As a card carrying member of the bring-your-own-lunch club, I distinctly remember wondering what that part of the meal looked like. I never saw anything unidentifiable on my friends' plates. Well, that may not be entirely true, but nothing that I could imagine being called choiceoftwo.
When I got older and bringing my lunch became so embarrassing, I finally figured it out: Everyone got to choose two of the three to five totally unappetizing options. No matter what I chose, I always wanted to try the other options. You know, just in case. Usually, if we wanted to take two tasty things and asked for an extra apple, the cafeteria manager would concede, but no one could try ALL the options: choice or two, you see.
Life may offer a variety of options that is more appealing than an elementary school lunch, but you certainly can't try them all. I find myself constantly reminding myself of this- you are currently reading exhibit A. As I see my friends develop rock solid careers, take awesome vacations, pursue higher education, etc. I feel like I’m missing something, which might be more appealing than what I’ve got.
How do you go through the lunch line of life and really, truly value what you have? I LOVE my life, really and truly. I am married to my best friend. I have a sweet daughter who teaches me more each day than I could ever teach her. I’m blessed with parents that are able and willing to spend their vacation time with us, a house that is a home, lifetime friends and new friends, and two adorable (if incestuous) dogs.
Why in the world am I still looking for that extra apple?
I, like many of us, was raised to believe that anything is possible; that you can have it all if you only work hard enough. While optimism is important, I'd like to take a second to call BS on that. I just don't think I can, or anyone can, for that matter.
I don't think I can work from home enough to take awesome trips and be as available as I want to be for Ely.
I don't think I can pursue an awesome career or even that master's degree, be available for Ely and have the energy left over to nurture my marriage.
I don't think I can nurture my marriage, pursue higher education, raise Ely, work from home (Gotta pay for that degree somehow!) and maintain my physical and mental health.
I hate to be a downer, but I don't think I'm the only one. Something has got to give and at this point, for me, it can't be time or energy spent on Ely or my marriage. This day of her childhood and our relationship are the only things that won't be on the menu tomorrow.

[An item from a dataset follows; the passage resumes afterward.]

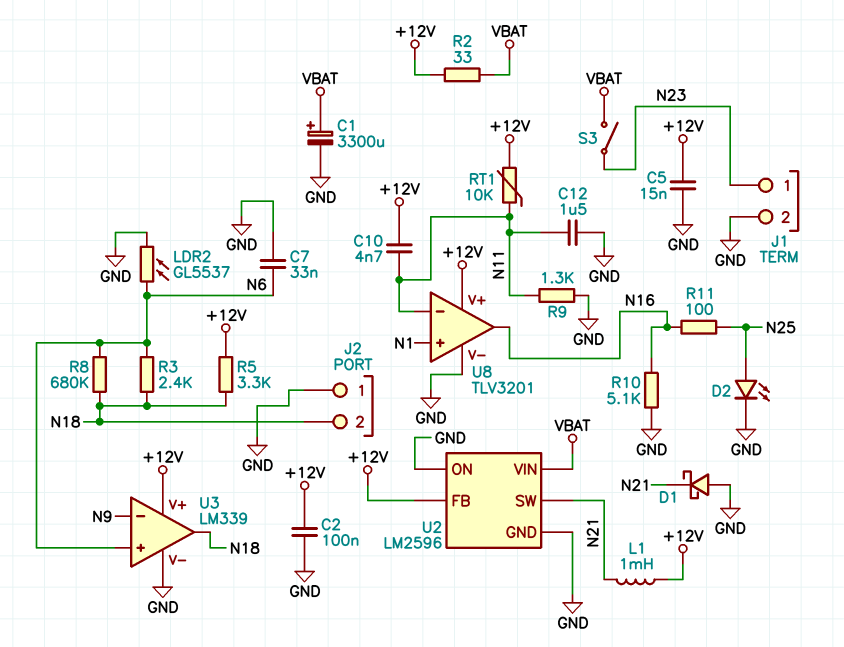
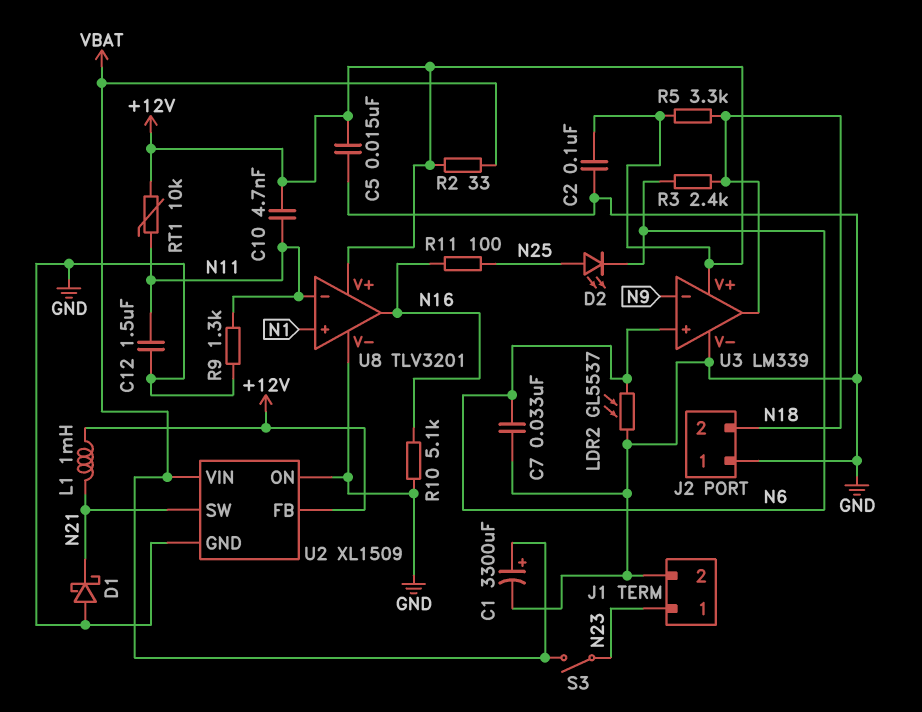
D2: LED (A N25, K GND) -> LED (A N25, K N6)
R8: 680k (N6, N18) -> none
U2: LM2596 -> XL1509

The bounty is plentiful and we can all choose a lot more than two options, but trying a little bit of all of them will leave us with a stomach/heart ache gets in the way of enjoying any of them.
Now, I’m scurrying off to be thankful that I was able to choose this life. Your choices might be different and equally fulfilling, but I think it’s worth recognizing that the position and ability to make these choices is worth being thankful for.